Cara Hoffman has won a New York State Foundation for the Arts Fellowship for her work on violence and adolescents and has worked as an investigative reporter covering New York State’s rural and Rust Belt communities, where she reported on environmental politics and crime. She is at work on her next novel.

Praise

“A mixture of The Lovely Bones and The Girl with the Dragon Tattoo . . . Hoffman’s narrative oscillates between various characters, carefully building suspense, depth, and new insight with every chapter. Let’s hope we will be seeing more of this talented new writer.”—Booklist

“A haunting suspense novel about a murder mystery based on a real-life missing-persons case.”—Entertainment Weekly, #3 on “The Must List”

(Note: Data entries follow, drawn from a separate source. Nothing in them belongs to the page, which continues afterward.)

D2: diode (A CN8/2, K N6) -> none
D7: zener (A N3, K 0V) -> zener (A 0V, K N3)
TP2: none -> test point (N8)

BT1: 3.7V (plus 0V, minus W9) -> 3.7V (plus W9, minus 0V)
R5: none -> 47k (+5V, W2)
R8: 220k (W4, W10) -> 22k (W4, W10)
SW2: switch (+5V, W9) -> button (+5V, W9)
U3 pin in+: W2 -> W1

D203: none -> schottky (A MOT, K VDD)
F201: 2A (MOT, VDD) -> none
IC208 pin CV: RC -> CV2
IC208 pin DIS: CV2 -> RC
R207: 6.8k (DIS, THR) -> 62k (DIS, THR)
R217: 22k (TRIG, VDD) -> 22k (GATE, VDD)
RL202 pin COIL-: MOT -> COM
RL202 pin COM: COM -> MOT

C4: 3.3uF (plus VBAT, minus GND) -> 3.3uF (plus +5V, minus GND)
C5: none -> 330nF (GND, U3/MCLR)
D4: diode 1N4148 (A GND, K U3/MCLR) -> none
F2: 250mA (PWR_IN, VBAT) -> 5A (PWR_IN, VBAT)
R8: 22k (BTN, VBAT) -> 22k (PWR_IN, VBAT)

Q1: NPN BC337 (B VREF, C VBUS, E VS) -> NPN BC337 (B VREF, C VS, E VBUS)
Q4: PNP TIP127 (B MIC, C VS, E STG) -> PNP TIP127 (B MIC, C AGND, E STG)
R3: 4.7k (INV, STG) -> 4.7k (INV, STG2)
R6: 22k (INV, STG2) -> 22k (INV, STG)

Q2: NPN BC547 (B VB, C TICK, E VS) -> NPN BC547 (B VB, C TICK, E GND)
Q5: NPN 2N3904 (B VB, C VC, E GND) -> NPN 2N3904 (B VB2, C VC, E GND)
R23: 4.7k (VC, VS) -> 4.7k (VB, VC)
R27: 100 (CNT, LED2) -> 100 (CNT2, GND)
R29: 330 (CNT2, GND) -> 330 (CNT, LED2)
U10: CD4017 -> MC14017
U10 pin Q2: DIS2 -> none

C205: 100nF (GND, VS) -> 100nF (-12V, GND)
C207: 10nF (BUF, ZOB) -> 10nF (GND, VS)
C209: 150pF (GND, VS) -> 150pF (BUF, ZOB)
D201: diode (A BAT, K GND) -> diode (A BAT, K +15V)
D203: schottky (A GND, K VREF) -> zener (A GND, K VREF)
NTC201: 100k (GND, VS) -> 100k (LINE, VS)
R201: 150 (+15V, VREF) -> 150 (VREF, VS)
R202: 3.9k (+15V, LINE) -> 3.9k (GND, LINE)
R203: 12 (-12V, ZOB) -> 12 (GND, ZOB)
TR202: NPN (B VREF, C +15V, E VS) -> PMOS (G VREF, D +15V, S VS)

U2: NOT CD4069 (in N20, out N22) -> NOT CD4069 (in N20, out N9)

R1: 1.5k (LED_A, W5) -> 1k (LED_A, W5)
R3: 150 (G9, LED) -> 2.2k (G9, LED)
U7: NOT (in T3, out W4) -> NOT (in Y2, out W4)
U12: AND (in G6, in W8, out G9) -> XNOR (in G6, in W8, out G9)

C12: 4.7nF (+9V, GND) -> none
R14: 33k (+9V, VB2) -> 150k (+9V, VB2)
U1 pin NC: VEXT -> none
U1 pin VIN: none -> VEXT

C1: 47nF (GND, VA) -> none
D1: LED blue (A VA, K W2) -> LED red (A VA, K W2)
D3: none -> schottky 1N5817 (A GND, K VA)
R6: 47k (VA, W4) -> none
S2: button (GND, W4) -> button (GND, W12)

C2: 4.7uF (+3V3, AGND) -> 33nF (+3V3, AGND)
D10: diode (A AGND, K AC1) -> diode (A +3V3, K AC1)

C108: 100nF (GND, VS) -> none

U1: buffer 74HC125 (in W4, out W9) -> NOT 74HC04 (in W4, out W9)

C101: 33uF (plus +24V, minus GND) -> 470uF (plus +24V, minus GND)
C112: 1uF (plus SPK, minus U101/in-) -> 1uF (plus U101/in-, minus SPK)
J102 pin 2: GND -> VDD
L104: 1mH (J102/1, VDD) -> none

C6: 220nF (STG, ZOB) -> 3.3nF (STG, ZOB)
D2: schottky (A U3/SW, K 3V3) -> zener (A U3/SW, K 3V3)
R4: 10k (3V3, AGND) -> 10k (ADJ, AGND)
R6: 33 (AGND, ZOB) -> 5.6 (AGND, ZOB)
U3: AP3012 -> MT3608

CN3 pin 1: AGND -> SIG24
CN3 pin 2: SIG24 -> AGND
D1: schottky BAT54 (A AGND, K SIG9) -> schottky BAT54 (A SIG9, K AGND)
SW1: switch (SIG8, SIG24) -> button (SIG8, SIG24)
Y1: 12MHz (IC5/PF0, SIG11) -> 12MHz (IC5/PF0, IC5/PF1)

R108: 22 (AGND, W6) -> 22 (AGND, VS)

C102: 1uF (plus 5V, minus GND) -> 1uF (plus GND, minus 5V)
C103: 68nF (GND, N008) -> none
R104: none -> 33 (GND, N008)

“[A] fearless first novel… For all the passion in this intense narrative, Hoffman writes with a restraint that makes poetry of pain. She also shows a mastery of her craft by developing the story over 17 years and narrating it from multiple perspectives. While each has a different take on the horrific events that no one saw coming, the people who live in this insular place remain willfully blind to their own contributions to the deeper causes that made this tragedy almost inevitable.”—New York Times Book Review

“A dark but powerful debut . . . Hoffman maps the atmosphere of paranoia that descends on the formerly tranquil town as she moves deftly between its inhabitants.”—The New Yorker (Books Pick)

Discussion Questions

The story’s prologue is an ominous introduction. How does this dark overture—focused on searching out something that isn’t easily found— frame the story?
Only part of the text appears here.